The cumulative impact of the above features and more has been to restore the confidence of the international community in Sri Lanka as a democracy. As a pluralist society the Amendment has reinforced inter-ethnic and inter-religious trust and confidence making democracy more meaningful and effective. Indeed just yesterday the UN High Commissioner for Human Rights Zeid Ra’ad Al Hussein in his opening statement to the 29th session of the Human Rights Council said, and I quote, “The new Government in Sri Lanka has passed a Constitutional Amendment if implemented appropriately brings renewed hope for democracy and the rule of law.”
The shared values set out in the United Nations Millennium Declaration adopted by the General Assembly serve as a common ethical base. They comprise six of the most basic aspirations of humankind – freedom, equality, solidarity, tolerance, respect for nature and shared responsibility. From each of these fundamental values we draw our guidance for the specific action plans to which the international community must commit itself. It is a moral compass for us all. Individually these values represent powerful forces that have inspired and motivated humankind throughout millennia of history. They have been the accelerators of human progress. Collectively, they also represent the benchmark against which we must judge our performance as individual nations and collectively as the world community in taking humankind forward to a better and safer world.
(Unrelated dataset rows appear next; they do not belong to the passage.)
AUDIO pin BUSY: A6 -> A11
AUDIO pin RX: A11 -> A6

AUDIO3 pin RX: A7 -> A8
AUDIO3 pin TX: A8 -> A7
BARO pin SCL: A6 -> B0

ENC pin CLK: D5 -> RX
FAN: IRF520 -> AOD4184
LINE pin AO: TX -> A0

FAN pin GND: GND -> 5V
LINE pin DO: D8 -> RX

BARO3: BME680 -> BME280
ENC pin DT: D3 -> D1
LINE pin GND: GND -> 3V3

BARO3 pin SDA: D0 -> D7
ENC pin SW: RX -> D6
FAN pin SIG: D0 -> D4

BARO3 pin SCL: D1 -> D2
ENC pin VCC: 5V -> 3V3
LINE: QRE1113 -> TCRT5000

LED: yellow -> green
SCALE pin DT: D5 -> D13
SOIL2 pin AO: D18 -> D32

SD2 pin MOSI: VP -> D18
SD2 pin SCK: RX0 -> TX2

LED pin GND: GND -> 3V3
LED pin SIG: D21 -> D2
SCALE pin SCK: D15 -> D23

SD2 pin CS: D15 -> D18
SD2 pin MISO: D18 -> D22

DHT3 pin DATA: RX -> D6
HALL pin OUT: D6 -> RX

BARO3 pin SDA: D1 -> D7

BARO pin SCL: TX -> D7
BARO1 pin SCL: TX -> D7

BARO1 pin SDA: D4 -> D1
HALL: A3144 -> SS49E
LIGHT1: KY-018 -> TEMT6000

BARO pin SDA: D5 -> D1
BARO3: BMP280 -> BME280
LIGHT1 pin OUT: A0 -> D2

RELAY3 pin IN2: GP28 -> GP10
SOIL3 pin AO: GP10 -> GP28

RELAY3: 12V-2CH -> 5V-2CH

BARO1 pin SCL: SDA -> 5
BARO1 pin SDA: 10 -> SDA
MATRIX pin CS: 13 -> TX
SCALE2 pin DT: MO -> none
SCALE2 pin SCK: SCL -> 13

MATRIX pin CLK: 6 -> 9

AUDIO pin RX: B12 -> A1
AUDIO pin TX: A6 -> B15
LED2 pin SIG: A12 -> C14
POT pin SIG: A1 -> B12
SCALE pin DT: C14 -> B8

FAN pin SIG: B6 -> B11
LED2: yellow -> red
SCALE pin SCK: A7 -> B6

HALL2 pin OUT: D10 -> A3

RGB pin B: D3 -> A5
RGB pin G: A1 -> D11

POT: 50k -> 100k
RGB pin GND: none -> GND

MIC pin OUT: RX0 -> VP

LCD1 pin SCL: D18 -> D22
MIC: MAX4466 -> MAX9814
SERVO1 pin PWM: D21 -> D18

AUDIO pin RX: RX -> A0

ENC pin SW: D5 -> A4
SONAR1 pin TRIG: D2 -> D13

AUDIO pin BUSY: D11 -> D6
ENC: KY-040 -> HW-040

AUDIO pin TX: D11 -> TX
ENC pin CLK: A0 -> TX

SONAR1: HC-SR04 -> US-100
Six years after the brutalizing conflict imposed on our nation by a secessionist-terrorist group we are only just beginning to undertake the sincere task of reconciliation and development recognizing that asphalt, brick and mortar are not enough to repair the damage of war. President Sirisena himself expressed it in these words on May 19 at Matara – “Though the damaged buildings, destroyed roads and other physical resources were being re-built there was no reconciliation process during the post-war period to rebuild the broken hearts and minds. Therefore, as the new government we clearly state that our policy is that of development and reconciliation. We cannot fulfill our expectations for reconciliation only through development. The reconciliation process includes investigating the truth, carrying out justice, eliminating the fear and mistrust and building trust among every community and re-building physical resources which were devastated by the armed conflict. Hence, with the experience of the war, we must understand the requirement of priority for the reconciliation process. “
Truth seeking, justice, and the repair of wrongs that led to conflict are fundamental. For that democratic space has to be created and a new atmosphere of candour and confidence has to be established. The adoption of the Nineteenth Amendment is a milestone in that process. You have all been a witness to the making of history in Sri Lanka and we value your understanding and good wishes on our democratic nation-building journey.
*Jayantha Dhanapala made this keynote address at “19 A: Landmark of Democratic Revival” a panel discussion and Q & A for the diplomatic community of Sri Lanka on the 19th Amendment on June 16, 2015, 4pm at Jaic Hilton. The transcript of the speech was provided by the President’s Media Division.